Sudah merupakan rahasia umum kalau, bagi sebagian para petani sawit dan karet yang sebelumnya hidup pas-pasan, ketika kebun mulai berbuah, mulai pula berupa pola hidup ke arah konsutif. Biasanya hanya pakai sepeda dayung, sejak sawit berbuah kendaraannya pun berganti menjadi sepeda motor, bahkan sebagian lainnya pun berani beli mobil lebih dari satu meski dengan cara cicilan. Sebab, dianggap hasil kebun sawit bisa dijadikan andalan untuk selamanya, meski kenyataan pun akhirnya berkata lain.
Sehingganya tidah heran kalau belakangan banyak pemberitaan di media massa mengatakan bahwa petani mulai kasak kusuk menghadapi tantangan utang. Tidak cukup sampai di situ, tidak sedikit pula petani yang mulai menjual kebun sawit, meski dengan harga yang relati rendah, sebagai akibat desakan utang setiap waktunya.
Fenomena ini secara global bisa memicu kondisi stres dan gangguan kesehatan jiwa.

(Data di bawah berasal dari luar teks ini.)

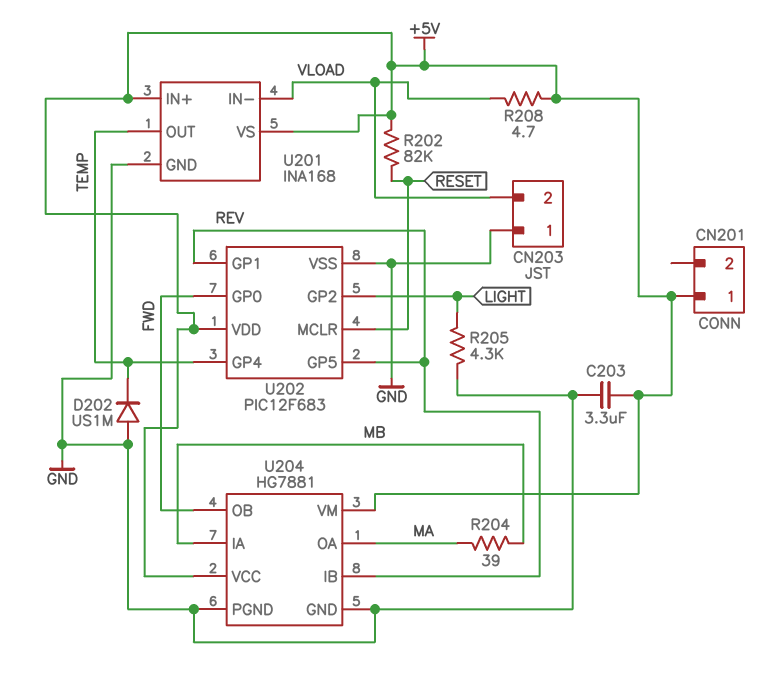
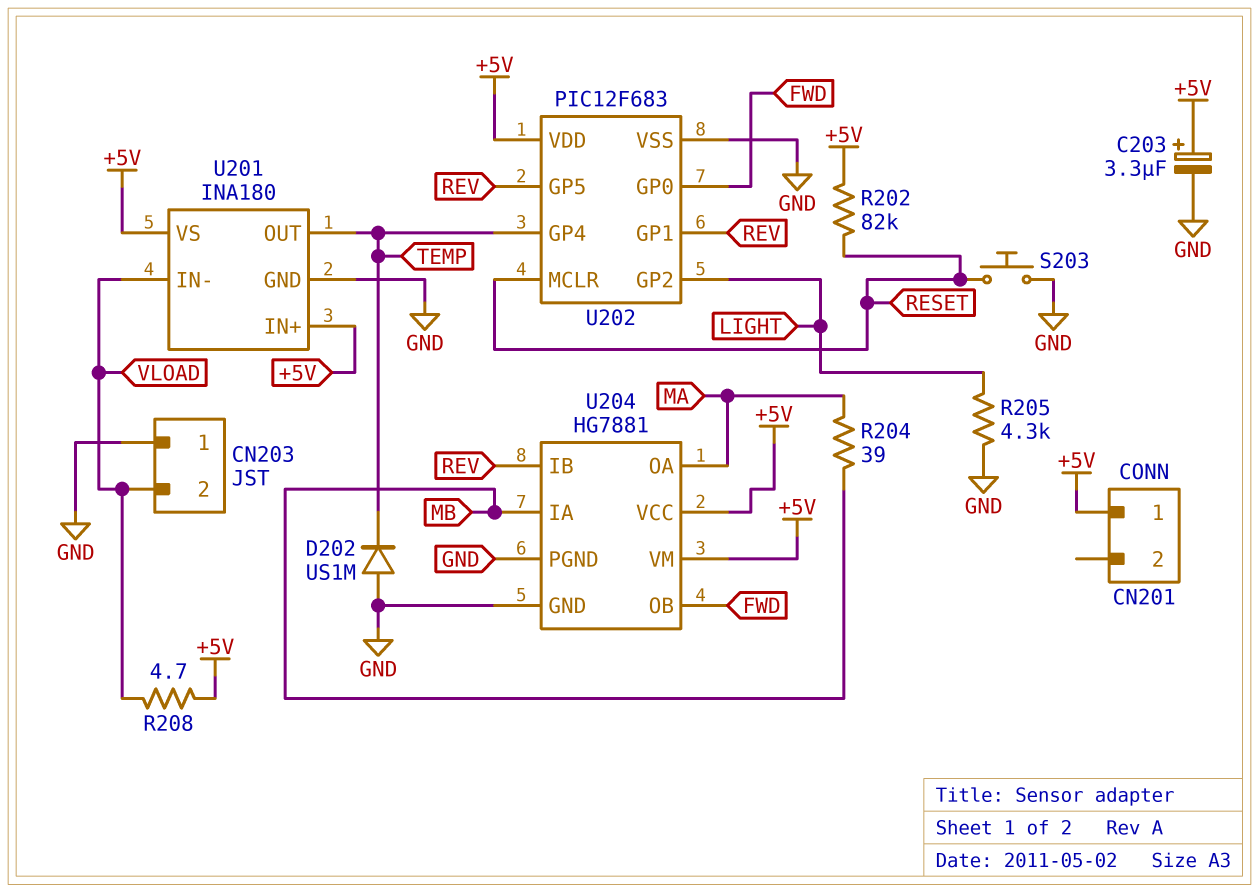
C203: 3.3uF (+5V, GND) -> 3.3uF (plus +5V, minus GND)
S203: none -> button (GND, RESET)
U201: INA168 -> INA180

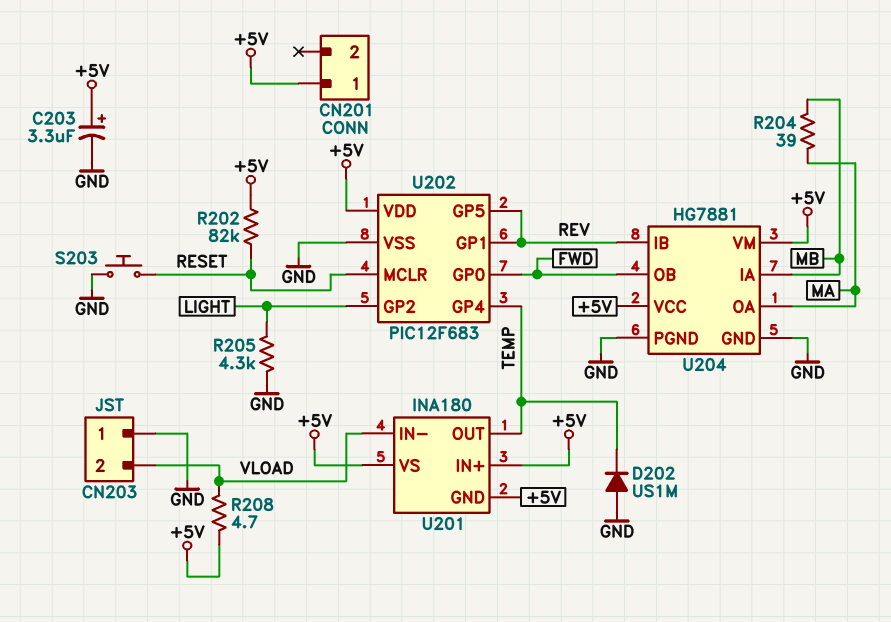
U201 pin GND: GND -> +5V

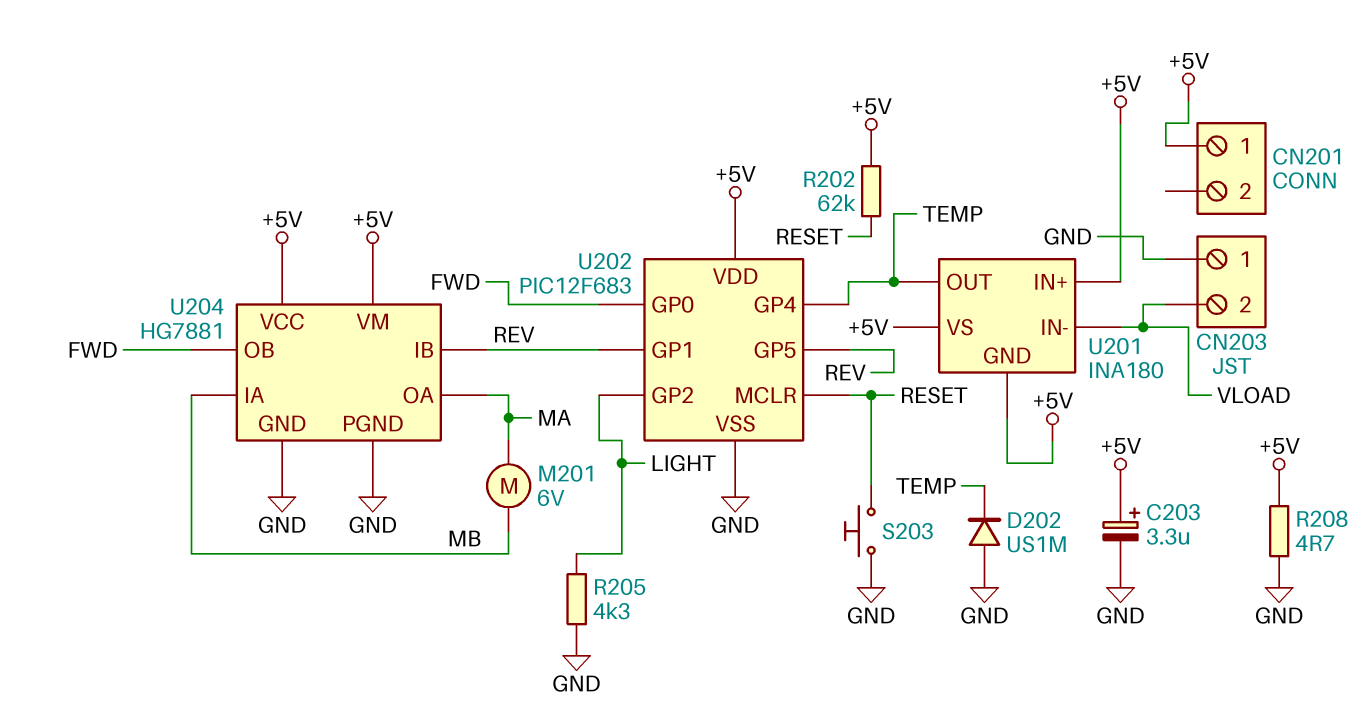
M201: none -> motor 6V (MA, MB)
R202: 82k (+5V, RESET) -> 62k (+5V, RESET)
R204: 39 (MA, MB) -> none
R208: 4.7 (+5V, VLOAD) -> 4.7 (+5V, GND)

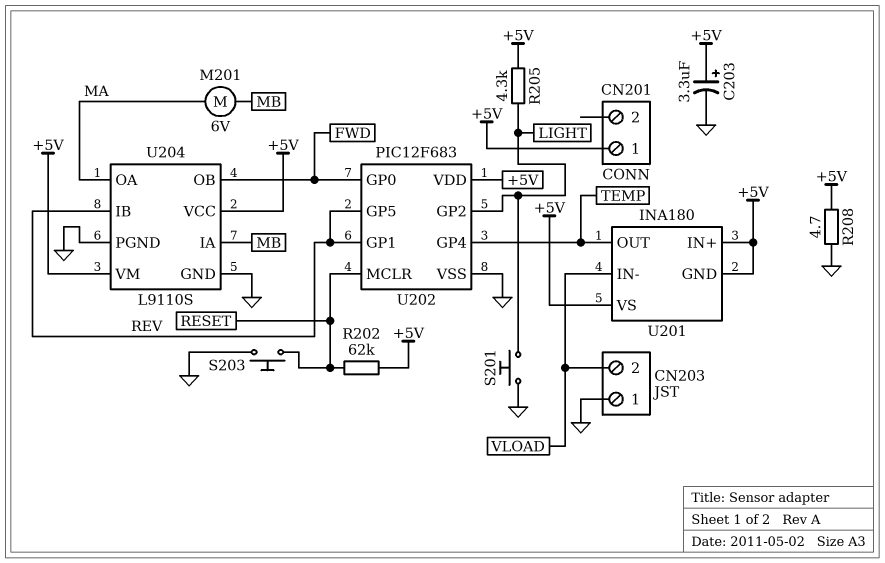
D202: diode US1M (A GND, K TEMP) -> none
R205: 4.3k (GND, LIGHT) -> 4.3k (+5V, LIGHT)
S201: none -> button (GND, LIGHT)
U204: HG7881 -> L9110S

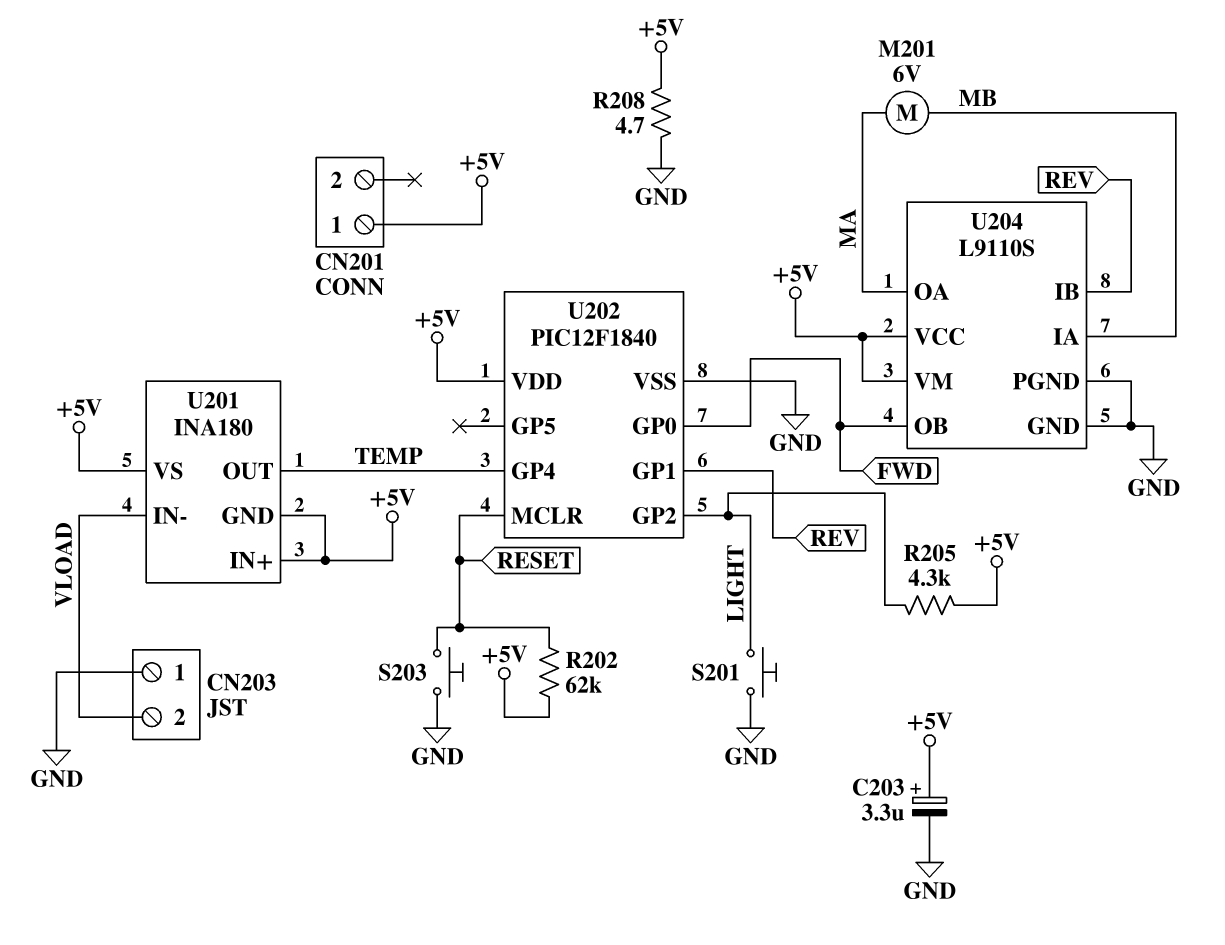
U202: PIC12F683 -> PIC12F1840
U202 pin GP5: REV -> none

Apalagi, tidak semua orang mempunyai kemampuan yang sama untuk menyesuaikan dengan berbagai perubahan tersebut. Kesenjangan antara kondisi dan kemampuan seseorang menyesuaikan diri tersebut bisa menimbulkan gangguan kesehatan jiwa. Banyak orang yang tidak menyadari bahwa mereka mungkin mengalami masalah kesehatan jiwa, terutama dilatarbelakangi aspek-aspek kejiwaan seperti agresifitas, emosi yang tidak terkendali, ketidakmatangan kepribadian, depresi karena tekanan kehidupan, tingkat kecurigaan yang meningkat, dan persaingan yang tidak sehat.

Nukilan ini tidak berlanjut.